I don't have experience with MS SQL Server, and don't know how it
performs on that front. I haven't really considered MySQL to be a
"real" RDBMS, more of just an indexing system, although I guess it is
steadily becoming more featurefull. It is indisputably faster at
making connections than PG, but still much slower than a connection
pooler.

>
>>> To some degree we're a
>>> victim of our own flexible and extensible architecture here, but I
>>> find it pretty unsatisfying to just say, OK, well, we're slow.
>>
>> What about "well OK, we have PGbouncer"?  Are there fixable
>> short-comings that it has which could make the issue less of an issue?
>
> We do have pgbouncer, and pgpool-II, and that's a good thing.  But it
> also requires proxying every interaction with the database through an
> intermediate piece of software, which is not free.

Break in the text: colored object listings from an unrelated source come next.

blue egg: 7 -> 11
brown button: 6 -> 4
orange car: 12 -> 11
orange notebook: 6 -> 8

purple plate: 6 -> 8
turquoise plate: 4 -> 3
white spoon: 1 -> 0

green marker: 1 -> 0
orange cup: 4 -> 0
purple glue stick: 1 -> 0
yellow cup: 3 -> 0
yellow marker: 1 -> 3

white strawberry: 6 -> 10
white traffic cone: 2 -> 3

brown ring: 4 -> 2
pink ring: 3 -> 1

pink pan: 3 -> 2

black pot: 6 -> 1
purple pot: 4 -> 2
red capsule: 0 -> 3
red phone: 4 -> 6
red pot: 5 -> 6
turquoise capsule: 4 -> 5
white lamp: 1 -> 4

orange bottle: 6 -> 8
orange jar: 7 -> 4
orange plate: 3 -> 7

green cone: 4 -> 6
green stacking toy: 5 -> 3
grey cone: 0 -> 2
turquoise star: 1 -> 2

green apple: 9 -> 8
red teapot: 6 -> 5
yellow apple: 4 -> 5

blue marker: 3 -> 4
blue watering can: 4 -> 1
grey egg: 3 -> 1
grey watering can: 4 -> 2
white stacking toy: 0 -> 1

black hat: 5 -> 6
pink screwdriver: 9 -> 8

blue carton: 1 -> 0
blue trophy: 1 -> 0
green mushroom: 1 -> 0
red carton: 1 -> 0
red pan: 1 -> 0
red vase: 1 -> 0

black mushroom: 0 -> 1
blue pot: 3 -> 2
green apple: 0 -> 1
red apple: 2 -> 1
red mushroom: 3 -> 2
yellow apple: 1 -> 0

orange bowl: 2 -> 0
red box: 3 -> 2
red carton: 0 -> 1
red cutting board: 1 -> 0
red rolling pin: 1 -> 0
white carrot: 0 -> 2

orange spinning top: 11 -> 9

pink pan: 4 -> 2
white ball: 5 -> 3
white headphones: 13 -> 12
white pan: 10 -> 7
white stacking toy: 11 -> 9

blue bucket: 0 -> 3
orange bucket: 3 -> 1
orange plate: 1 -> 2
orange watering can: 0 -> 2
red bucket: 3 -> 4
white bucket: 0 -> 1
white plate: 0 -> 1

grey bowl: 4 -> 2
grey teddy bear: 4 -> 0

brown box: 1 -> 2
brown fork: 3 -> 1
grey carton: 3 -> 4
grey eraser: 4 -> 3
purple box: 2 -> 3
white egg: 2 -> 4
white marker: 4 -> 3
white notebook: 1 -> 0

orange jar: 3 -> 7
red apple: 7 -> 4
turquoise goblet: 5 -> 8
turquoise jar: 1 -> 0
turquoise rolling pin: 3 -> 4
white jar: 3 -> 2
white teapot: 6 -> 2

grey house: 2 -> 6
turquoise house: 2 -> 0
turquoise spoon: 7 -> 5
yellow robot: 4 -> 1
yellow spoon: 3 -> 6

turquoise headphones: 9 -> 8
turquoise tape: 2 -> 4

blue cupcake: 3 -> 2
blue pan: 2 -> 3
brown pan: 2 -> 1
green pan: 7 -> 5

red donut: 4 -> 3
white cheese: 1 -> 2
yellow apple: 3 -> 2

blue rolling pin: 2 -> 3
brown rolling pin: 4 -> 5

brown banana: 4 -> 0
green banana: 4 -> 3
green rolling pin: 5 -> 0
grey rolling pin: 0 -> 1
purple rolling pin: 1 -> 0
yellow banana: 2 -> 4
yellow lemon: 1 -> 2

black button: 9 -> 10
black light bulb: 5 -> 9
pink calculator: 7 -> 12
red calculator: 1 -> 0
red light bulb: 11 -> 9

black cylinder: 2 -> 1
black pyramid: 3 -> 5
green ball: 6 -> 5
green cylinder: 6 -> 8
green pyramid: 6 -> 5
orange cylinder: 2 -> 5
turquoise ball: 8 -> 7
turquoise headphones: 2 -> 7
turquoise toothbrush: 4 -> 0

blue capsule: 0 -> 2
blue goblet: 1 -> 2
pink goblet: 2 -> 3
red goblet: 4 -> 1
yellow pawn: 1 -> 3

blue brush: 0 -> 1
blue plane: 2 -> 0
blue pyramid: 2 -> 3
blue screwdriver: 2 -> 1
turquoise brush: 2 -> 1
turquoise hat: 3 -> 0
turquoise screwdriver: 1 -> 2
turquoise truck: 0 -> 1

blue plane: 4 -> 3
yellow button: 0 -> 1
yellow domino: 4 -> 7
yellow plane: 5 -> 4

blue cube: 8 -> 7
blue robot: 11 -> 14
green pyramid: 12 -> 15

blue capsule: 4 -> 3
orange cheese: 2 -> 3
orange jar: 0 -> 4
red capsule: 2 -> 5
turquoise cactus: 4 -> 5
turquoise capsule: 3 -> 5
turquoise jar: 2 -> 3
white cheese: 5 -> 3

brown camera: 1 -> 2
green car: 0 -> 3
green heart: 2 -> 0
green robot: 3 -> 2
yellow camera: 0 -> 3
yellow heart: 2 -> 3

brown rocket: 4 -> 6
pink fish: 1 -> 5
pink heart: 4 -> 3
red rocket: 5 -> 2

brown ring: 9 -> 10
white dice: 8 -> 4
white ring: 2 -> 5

True, a simple in-memory benchmark with pgbench -S -c1 showed 10,000
tps connecting straight, and 7000 tps through pgbouncer. But if
people want to make and breaks 100s of connections per second, they
must not be doing very many queries per connection so I don't know how
relevant that per query slow-down is.

> An in-core
> solution ought to be able to arrange for each new connection to be
> directly attached to an existing backend, using file-descriptor
> passing.

But who would be doing the passing? For the postmaster to be doing
that would probably go against the minimalist design. It would have
to keep track of which backend is available, and which db and user it
is primed for. Perhaps a feature could be added to the backend to
allow it to get passed a FD from pgbouncer or pgpool-II and then hand
control back to the pooler upon "close" of the connection, as they
already have the infrastructure to keep pools around while the
postmaster does not. Are pgbouncer and pgpool close enough to "core"
to make such intimate collaboration with the backend OK?